Where do you go to get the facts? How do you measure the value of CPV? In order to answer that you need access ‘preceived value’ and real value. You will be amazed how differently people process the value question. It reminds me of the School Teacher that told me she didn’t care if solar made a return on investment for anyone or not, she wanted to do the right thing, and wanted it installed on her roof right away. The Technician wihtin us all immediately asks….. should we offer her the fake solar panels at a fraction of the cost?
I made a recent visit to the DOE’s Website, and looked over the NREL’s coverage of CPV, it’s little different than the blogs and other sites that appear dedicated to solar PV and alternative energy. The CPV section seems to ignore the reality that we have real CPV power plants on line to study and now making power. Why not make an assessment of the real numbers, do they meet the predictions? Does the DOE ignore the facts? But that’s my question, and perhaps it doesn’t even enter into the mind of Joe Smith the word smith who is fully focused on the RELAY of information, and building an inventory of words that others might search for. do not expect him to have the same passion as you do for the topic, nor should you expect him to have the same values..

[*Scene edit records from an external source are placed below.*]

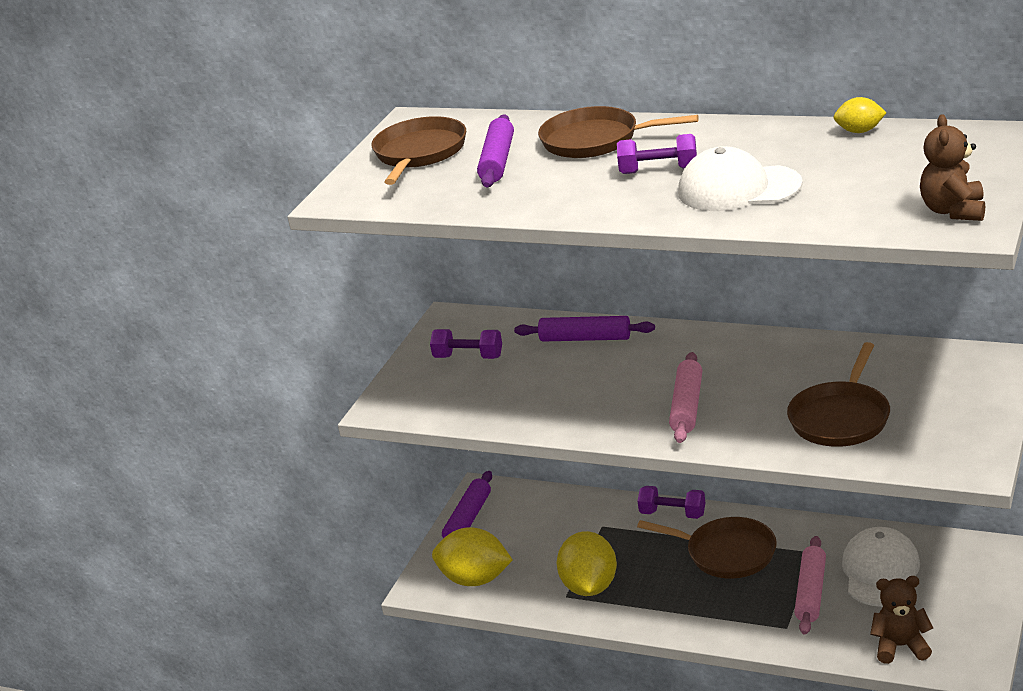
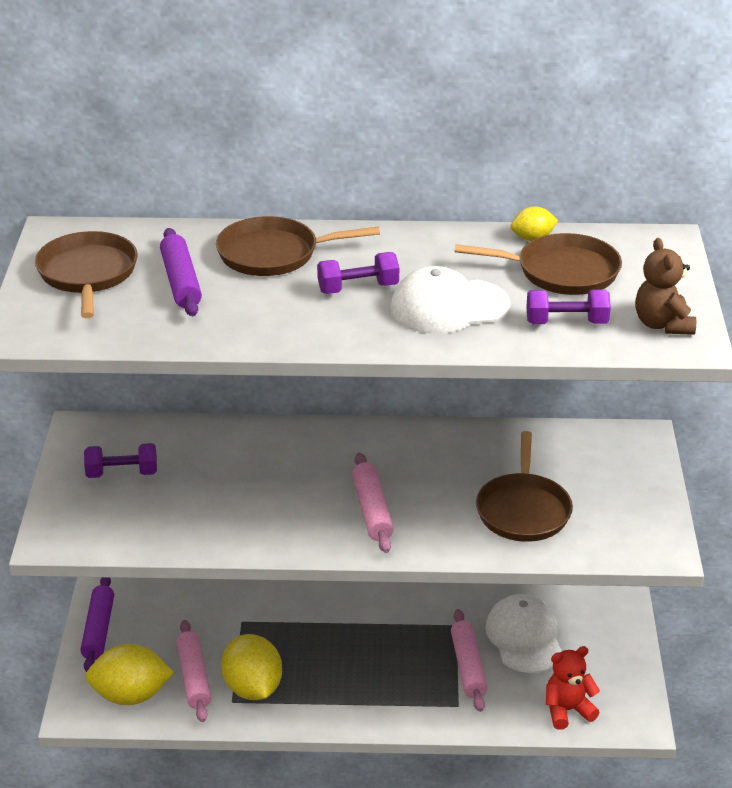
camera: 25 degrees left, 5 degrees up
(538, 570) = (194, 677): none -> pink rolling pin
(585, 338) = (237, 443): purple rolling pin -> none
(672, 514) = (307, 600): purple dumbbell -> purple dumbbell (566, 322)
(727, 553) = (375, 636): brown pan -> brown pan (562, 272)
(901, 646) = (567, 710): brown teddy bear -> red teddy bear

A trip to the DOE’s website might cause you to praise their efforts, you may be one of those persons that believes in that analogy that if you give enough monkeys access to word processors, great works will be created. Others might have noted that the infusion of money destroys about as many companies and it helps build.
I do know if they were trying to please me, they’d be focused on the real power production numbers, and they would be carefully weighing those numbers against the installed cost of the power plant, monthly fees, land taxes, the cost of repairs and maintenance. Without this effort, we really know nothing other than the fact that a great deal of money was spent. At the very least, we can learn what went right, and what went wrong.. Fact is, there’s a large following of people who operate on faith alone, and that helps create the playing field for all kinds of games.
Who Has An Interest In The Real Numbers?
For an answer to that question, I guess we need to analyze who will be impacted by reality? That study will be more technical in nature, fairy dust, word count, how a WEB crawler measures the value has little bearing on the outcome.
Will we look to the volunteer blogger at the Huffington Post for the Story or might we zero in on the POWER COMPANY who is forced to confront reality? Yes, it’s a fact that the power company is mostly focused on serving it’s customers, and making at least enough money to continue doing so. Perhaps we can make use of this fact to help us access the reality of CPV?
A Public Utility is far more transparent than many entities, and since there’s a Comission looking over their shoulder most times, they are very prudent investors out of necessity. It may be a State law that forces their investment in AE, it may be that they think it a prudent idea if they have areas with plenty of wind or Sun energy, but they generally see themselves as playing with real money, and betting their futures on making good decisions.
With the above in mind, I think it’s time we get our information from the more reliable source. The Power Company MUST have the highest standards in measuring Energy into their grid. Those who have an interest in the facts should note that El Paso Electric has a meter up for the Amonix 5MW Power Plant owned by Next Era. Unlike the other entities we might consult, the Power Company normally employs folks with Technical backgrounds, and they use them to address technical issues.
While others look to those who only pass along Marketing hype a year or two old, we should think about getting the facts from the Power Company, they are forced to operate in the world of facts, and they only survive by understanding the realities of generating electrical energy, serving their customers, and providing some kind of value for their share holders. why would you go elsewhere for the story?